Slow response time and unable for multiple input prompt

Hi guys, I am using Mistral 77b-instruct model with llama-index and load the model using llamacpp, and when I am trying to run multi prompts ( open 2 website and send 2 prompts) , and it give me this errors: GGML_ASSERT: D:\a\llama-cpp-python\llama-cpp-python\vendor\llama.cpp\ggml-backend.c:314: ggml_are_same_layout(src, dst) && "cannot copy tensors with different layouts"
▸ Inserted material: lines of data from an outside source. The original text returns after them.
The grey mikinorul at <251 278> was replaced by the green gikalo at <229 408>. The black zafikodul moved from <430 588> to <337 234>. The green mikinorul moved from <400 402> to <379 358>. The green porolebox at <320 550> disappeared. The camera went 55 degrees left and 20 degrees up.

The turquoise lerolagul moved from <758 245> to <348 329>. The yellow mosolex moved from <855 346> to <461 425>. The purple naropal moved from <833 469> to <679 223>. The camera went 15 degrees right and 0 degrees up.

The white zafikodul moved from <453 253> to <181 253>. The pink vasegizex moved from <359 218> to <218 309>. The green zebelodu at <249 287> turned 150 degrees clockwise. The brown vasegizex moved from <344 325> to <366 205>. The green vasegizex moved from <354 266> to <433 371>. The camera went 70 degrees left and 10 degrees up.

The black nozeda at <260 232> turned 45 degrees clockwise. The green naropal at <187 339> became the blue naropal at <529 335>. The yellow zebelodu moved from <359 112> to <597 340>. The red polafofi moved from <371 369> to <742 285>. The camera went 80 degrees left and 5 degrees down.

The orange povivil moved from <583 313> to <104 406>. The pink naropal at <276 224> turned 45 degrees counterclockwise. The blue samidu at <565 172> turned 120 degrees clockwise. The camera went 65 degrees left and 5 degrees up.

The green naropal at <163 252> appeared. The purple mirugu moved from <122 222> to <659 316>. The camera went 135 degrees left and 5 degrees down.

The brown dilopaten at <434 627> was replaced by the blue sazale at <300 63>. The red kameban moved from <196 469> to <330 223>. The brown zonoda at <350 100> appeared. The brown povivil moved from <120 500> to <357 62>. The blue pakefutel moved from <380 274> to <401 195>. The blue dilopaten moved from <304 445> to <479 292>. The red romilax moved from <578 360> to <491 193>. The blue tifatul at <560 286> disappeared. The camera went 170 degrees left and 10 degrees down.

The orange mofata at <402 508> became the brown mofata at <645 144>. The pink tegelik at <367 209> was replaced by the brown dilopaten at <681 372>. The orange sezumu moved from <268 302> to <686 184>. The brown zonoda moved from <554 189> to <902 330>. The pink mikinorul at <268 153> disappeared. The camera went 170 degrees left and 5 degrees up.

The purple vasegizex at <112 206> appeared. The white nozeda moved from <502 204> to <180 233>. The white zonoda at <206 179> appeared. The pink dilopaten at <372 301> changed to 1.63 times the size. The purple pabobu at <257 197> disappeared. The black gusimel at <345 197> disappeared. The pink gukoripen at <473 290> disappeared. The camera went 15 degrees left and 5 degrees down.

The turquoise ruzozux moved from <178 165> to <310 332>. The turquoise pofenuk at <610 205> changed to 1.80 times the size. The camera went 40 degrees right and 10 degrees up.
but when i use the code to check, it return that the layout i same def same_layout(tensor1, tensor2): return tensor1.flags.f_contiguous == tensor2.flags.f_contiguous and tensor1.flags.c_contiguous == tensor2.flags.c_contiguous tensor_a = np.random.rand(3, 4) # Creating a tensor tensor_b = np.random.rand(3, 4) # Creating another tensor print(same_layout(tensor_a, tensor_b)) and this is how i load for my model

llm = LlamaCPP( model_path="C:/Users/ASUS608/AppData/Local/llama_index/models/mistral-7b-instruct-v0.1.Q4_K_M.gguf", temperature=0.3, max_new_tokens=512, context_window=4096, generate_kwargs={}, model_kwargs={"n_gpu_layers": 21}, verbose=True, ) What happen? and then actually it keep giving different error like

GGML_ASSERT: D:\a\llama-cpp-python\llama-cpp-python\vendor\llama.cpp\ggml-cuda.cu:352: ptr == (void ) (pool_addr + pool_used) GGML_ASSERT: D:\a\llama-cpp-python\llama-cpp-python\vendor\llama.cpp\ggml-cuda.cu:352: ptr == (void ) (pool_addr + pool_used) CUDA error: invalid argument current device: 0, in function alloc at D:\a\llama-cpp-python\llama-cpp-python\vendor\llama.cpp\ggml-cuda.cu:311 cuMemMap(pool_addr + pool_size, reserve_size, 0, handle, 0) GGML_ASSERT: D:\a\llama-cpp-python\llama-cpp-python\vendor\llama.cpp\ggml-cuda.cu:60: !"CUDA error"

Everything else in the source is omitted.